Wciąż mówi się o nich zdecydowanie za mało. O ich zbawiennym działaniu nie dowiemy się ani w szkole na lekcjach wychowania seksualnego, ani na standardowej wizycie u ginekologa. Jeżeli jest już o nich mowa, to w aspekcie nietrzymania moczu lub w ramach rehabilitacji po ciężkim porodzie. A przecież kulki gejszy to sama przyjemność dla każdej z nas!
I dlatego powinna je mieć każda świadoma kobieta. Co więcej, powinna z nimi ćwiczyć każdego dnia. Dlaczego? Z czysto medycznego punktu widzenia, ćwiczą mięśnie Kegla, czyli mięśnie dna miednicy, które mają dla nas, kobiet kluczowe znaczenie. Nie tylko odpowiadają za prawidłowe trzymanie moczu, ale i utrzymanie narządów rodnych. Mocne mięśnie Kegla to też ogromny wzrost satysfakcji seksualnej i szansa na jeszcze intensywniejsze orgazmy. Czy wiedząc to wszystko, muszę cię jeszcze namawiać do ich codziennego treningu?
Ćwiczyć mięśnie dna miednicy możesz nawet bez żadnych gadżetów. Lekarze często podpowiadają, że to te mięśnie, dzięki którym możesz wstrzymać strumień moczu podczas jego oddawania w toalecie. Pod żadnym pozorem jednak, nie wolno ćwiczyć tych mięśni w trakcie sikania. Może to doprowadzić do infekcji dróg moczowych. O wiele skuteczniejszą metodą jest samoczynne zaciskanie tych mięśni, na leżąco lub stojąco. Zacznij od bardzo krótkiego treningu, stopniowo wydłużając jego długość.
Najczęstszą obawą kobiet w tym aspekcie jest fakt, że nie do końca czują, które mięśnie ćwiczyć. Najprościej jest położyć się na plecach, zrelaksować i spróbować włożyć wskazujące palce obu dłoni do pochwy, a następnie zacisnąć mięśnie.
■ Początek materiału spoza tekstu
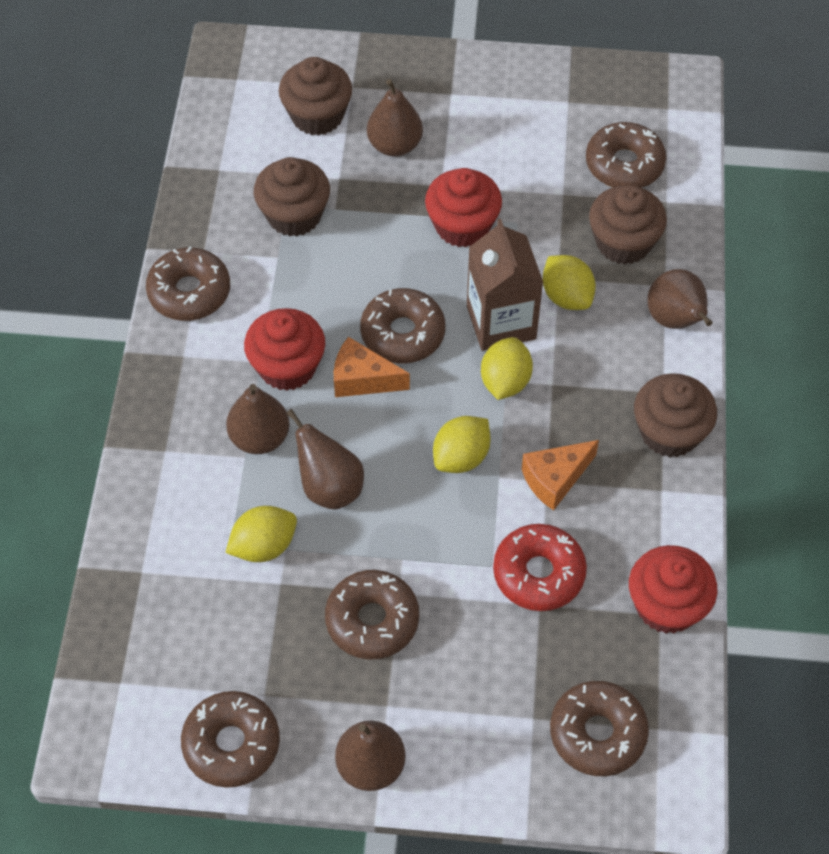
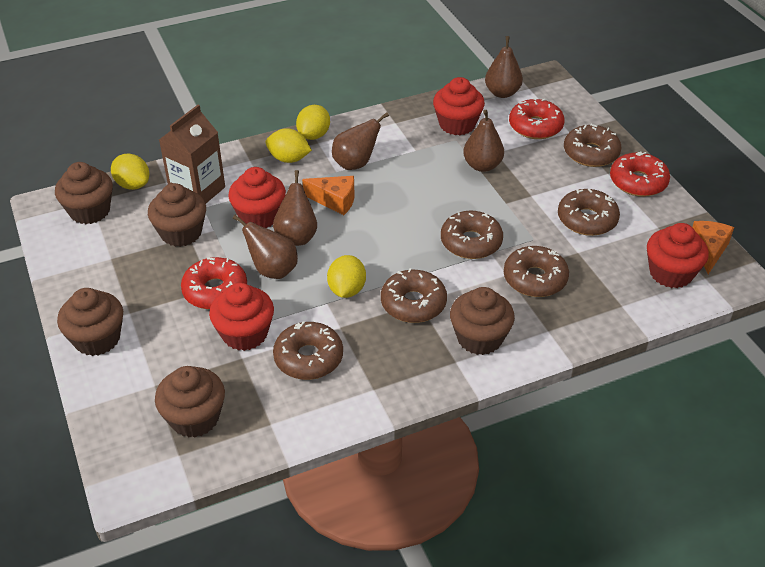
brown cupcake: 4 -> 5
red cupcake: 3 -> 4
red donut: 1 -> 3

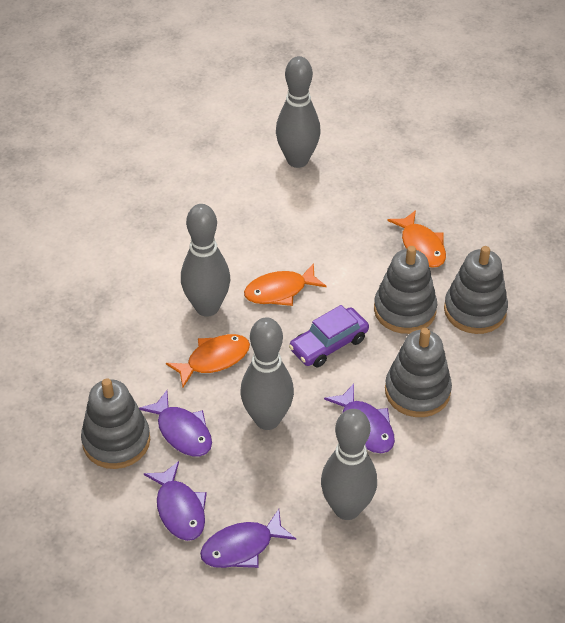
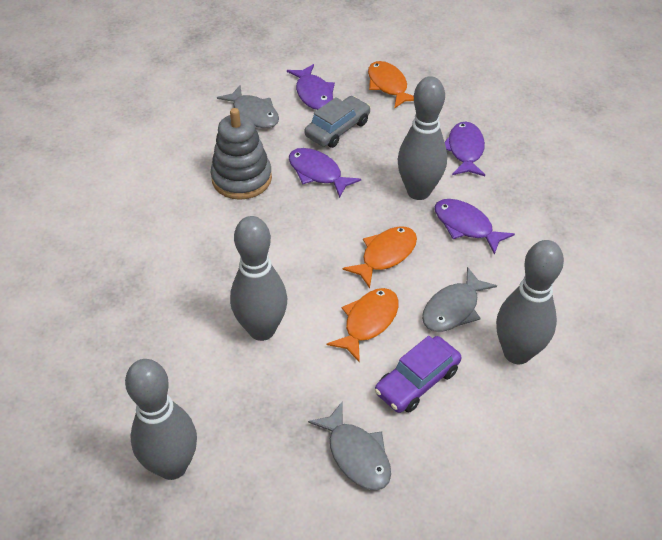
grey car: 0 -> 1
grey fish: 0 -> 3
grey stacking toy: 4 -> 1

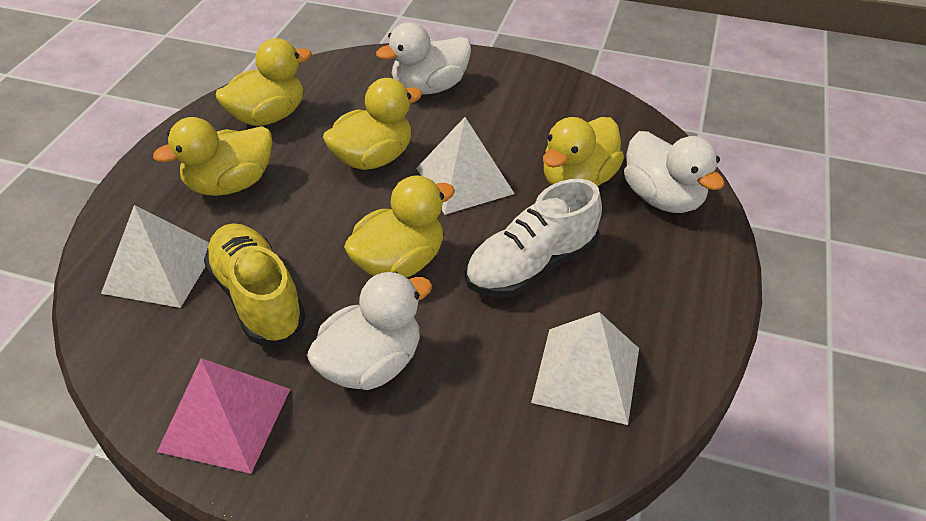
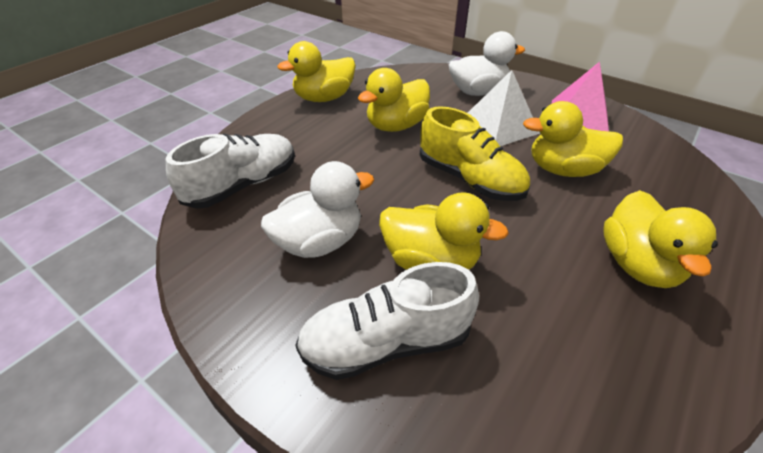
white duck: 3 -> 2
white pyramid: 3 -> 1
white shoe: 1 -> 2

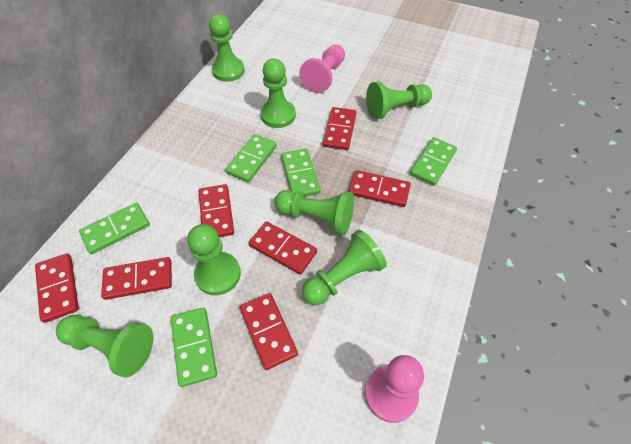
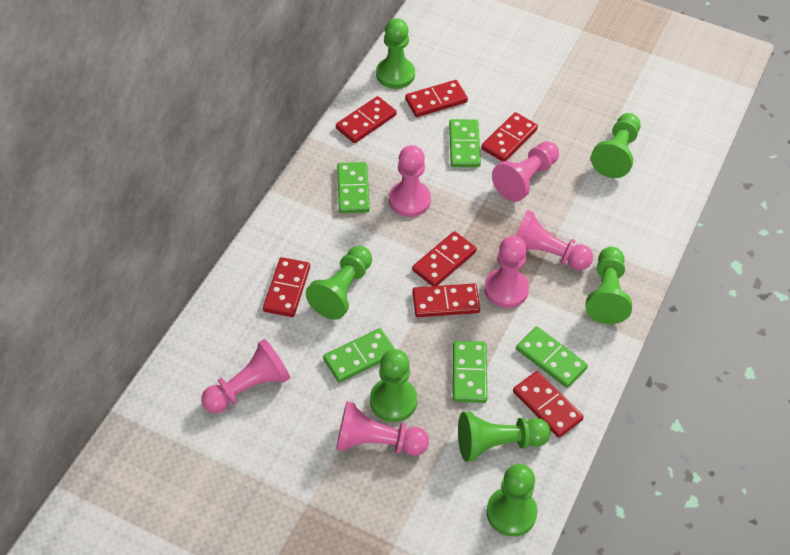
pink pawn: 2 -> 6

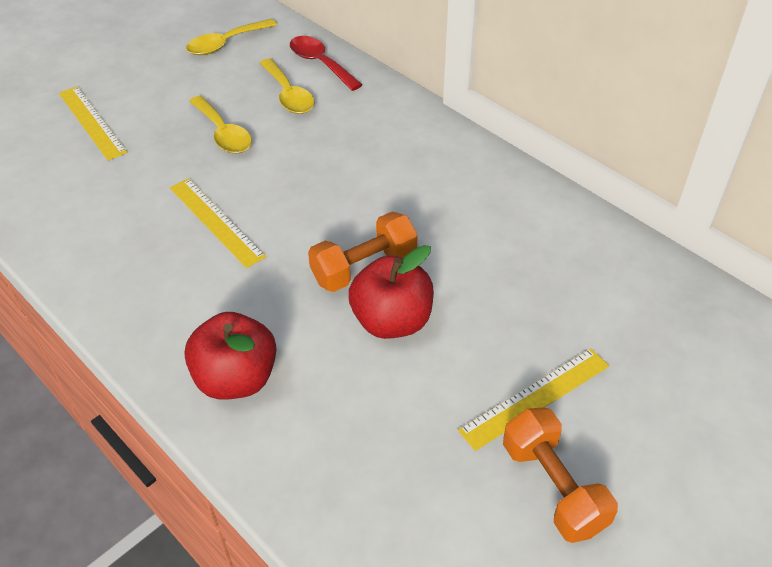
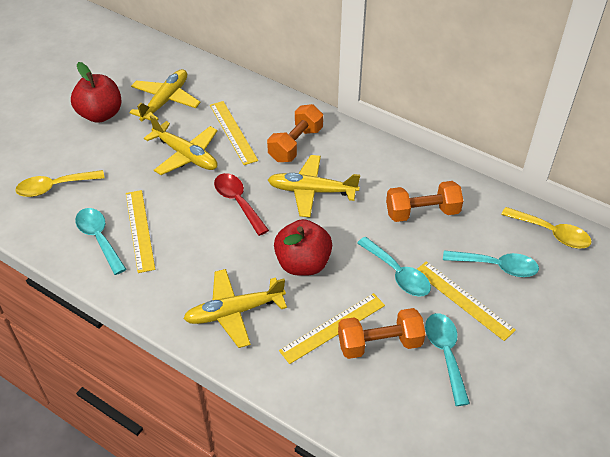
orange dumbbell: 2 -> 3
turquoise spoon: 0 -> 4
yellow plane: 0 -> 4
yellow ruler: 3 -> 4
yellow spoon: 3 -> 2

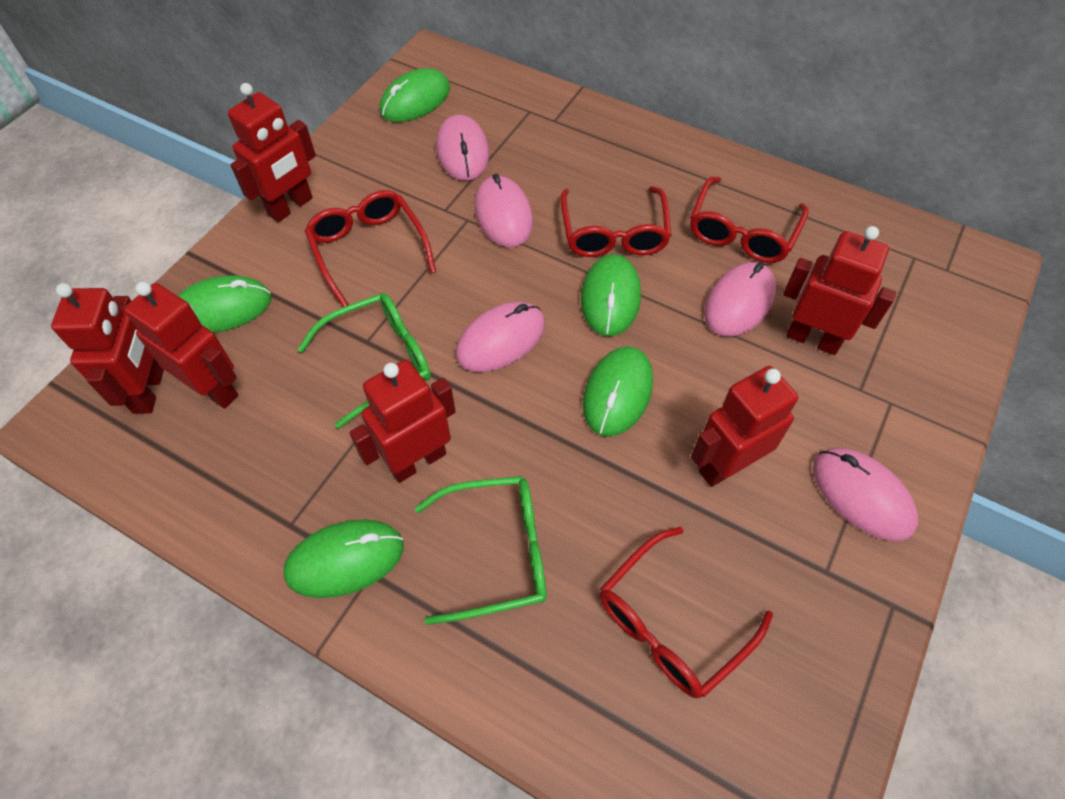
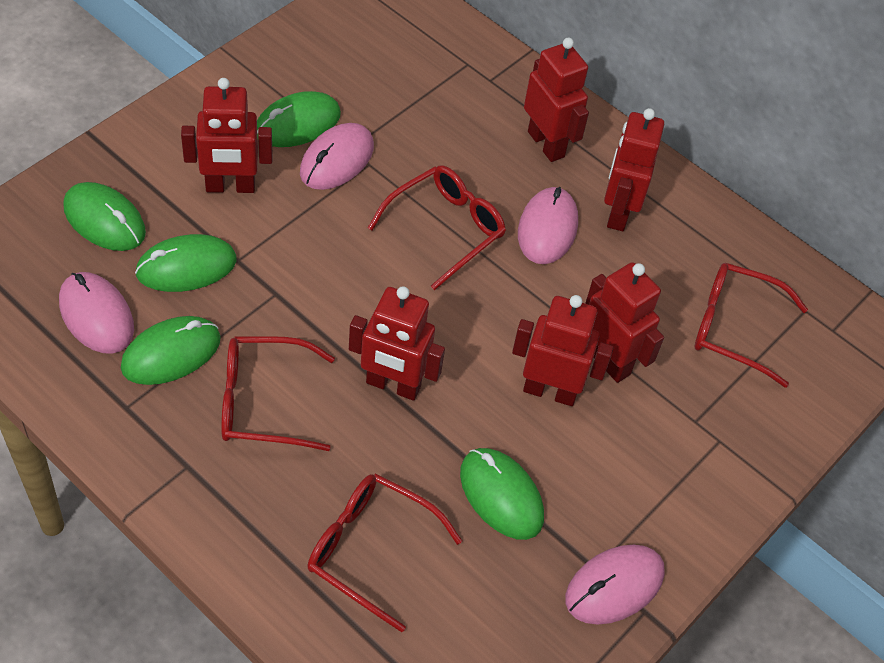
green glasses: 2 -> 0
pink mouse: 5 -> 4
To co poczujesz, to mięśnie dna miednicy. Wiedząc, jak je zaciskać, możesz rozpocząć trening. Jeżeli nie chcesz „na sucho”, możesz posiłkować się całkiem ciekawym gadżetem, który znano już przed wiekami w Chinach. To kulki gejszy.
Znane są jako kulki waginalne, kulki miłości, loveballs albo smartballs. To gadżet erotyczny, który podczas noszenia nie tylko sprawia nam ogromną przyjemność, ale jeszcze przy okazji ćwiczy mięśnie Kegla. Zazwyczaj to są dwie połączone ze sobą średniej wielkości kulki, wykonane z metalu albo silikonu. Wewnątrz nich znajdują się mniejsze i cięższe kulki, które przy każdym ruchu wywołują drgania, dzięki którym mięśnie dna miednicy się zaciskają. To trening i prawdziwa przyjemność w jednym!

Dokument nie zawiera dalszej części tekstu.